Co-browsing, or cooperative browsing, is a virtual reference function that involves interactive control of a user’s web browser. This function enables the librarian to see what the patron has on his or her computer screen. Several types of co-browsing have been offered in mobile devices of late; libraries may have software that incorporates dual modes of co-browsing in a variety of formats. For instance, it is possible to browse on a mobile device within and between documents (such as Word), webpages, and images.

==In the UK==

Virtual reference services are growing in popularity in the UK with more institutions accepting queries via email, instant messaging and other chat based services. A study of the use of virtual reference within UK academic institutions showed that 25% currently offer a form of virtual reference, with 54% of academic institutions surveyed considering adding this service.

UK public libraries were instrumental in some of the first steps towards UK-wide internet collaboration amongst libraries with the EARL Consortium (Electronic Access to Resources in Libraries) in 1995, in a time where internet access was a rare commodity for both library staff and the public. Resources were collated and lines of communication opened between libraries across the UK, paving the way for services all over the world to follow suit. There are now a number of area-specific reference services across the UK including Ask A Librarian (UK-wide, established in 1997), Ask Cymru (Welsh and English language service), Enquire (Government funded through the People's Network, also UK-wide), and Ask Scotland. Ask Scotland was created by the Scottish Government's advisory body on libraries, SLIC (Scottish Library and Information Council), using QuestionPoint and funded by the Public Library Quality Improvement Fund (PLQIF) in June 2009.

==American Library Association's digital reference guidelines==
The definition formulated by the American Library Association's (ALA) 2004 MARS Digital Reference Guidelines Ad Hoc Committee contains three components:

1. "Virtual reference is reference service initiated electronically, often in real-time, where patrons employ computers or other Internet technology to communicate with reference staff, without being physically present. Communication channels used frequently in virtual reference include chat, videoconferencing, Voice over IP, co-browsing, e-mail, and instant messaging.
2. While online sources are often utilized in provision of virtual reference, use of electronic sources in seeking answers is not of itself virtual reference.
3. Virtual reference queries are sometimes followed-up with telephone, fax, in-person and regular mail interactions, even though these modes of communication are not considered virtual."

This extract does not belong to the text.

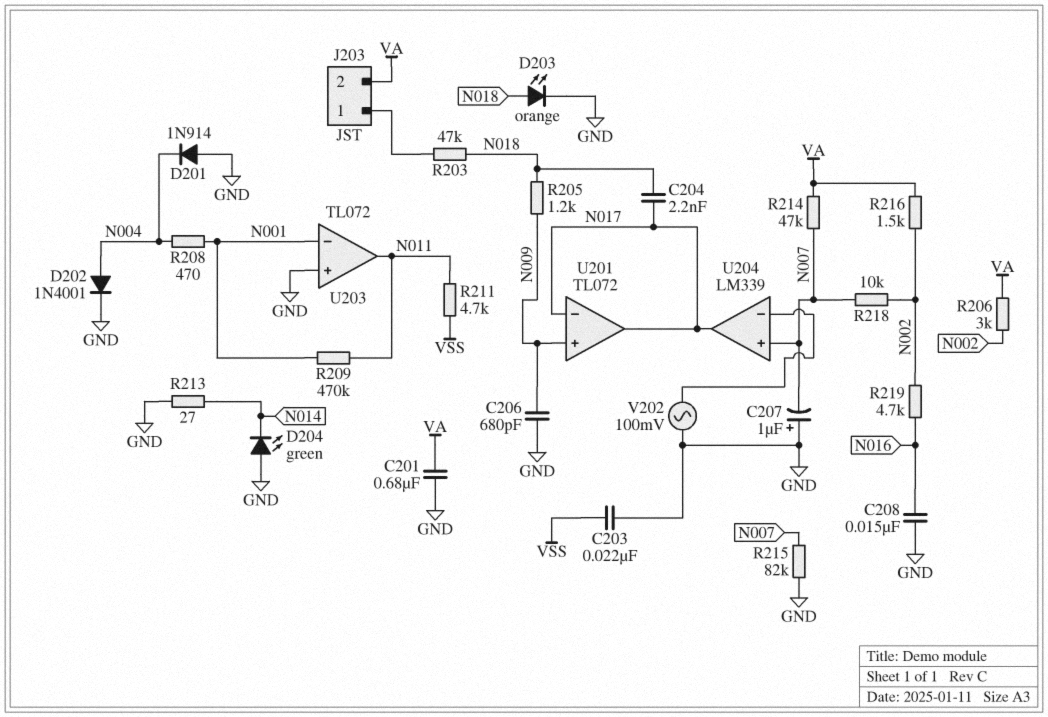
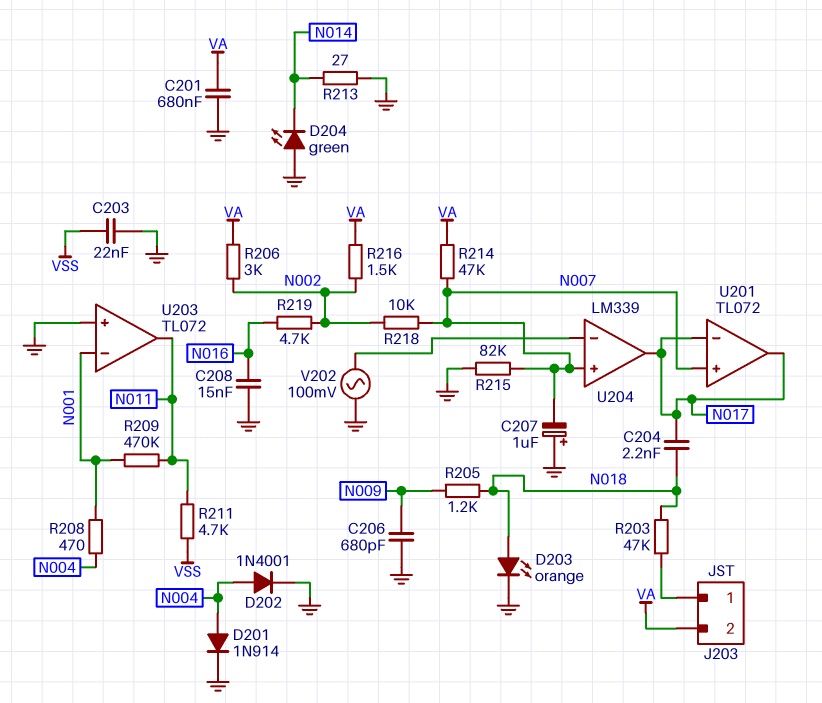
D201: diode 1N914 (A GND, K N004) -> diode 1N914 (A N004, K GND)
U201 pin in+: N009 -> N007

In January 2011 QuestionPoint and the ALA were in talks about offering a National Ask A Librarian service across the whole United States.

==Other countries==
In Europe some countries offer services in both their own national language and in English. European countries include: Finland, the Netherlands (in Dutch only), Denmark, and France.

Other countries which offer virtual reference services include: Australia, New Zealand, Canada, and the state of Colorado in the United States.

==Chasing the Sun==

A collaboration between UK and Australian library services, entitled Chasing the Sun, was initiated using QuestionPoint software to provide an all-hours digital reference chat service. Targeted at health libraries where reference queries from health professionals could occur at any time of the day or night due to medical emergencies, the collaboration between the two countries meant that someone would be on hand to field the query at any time.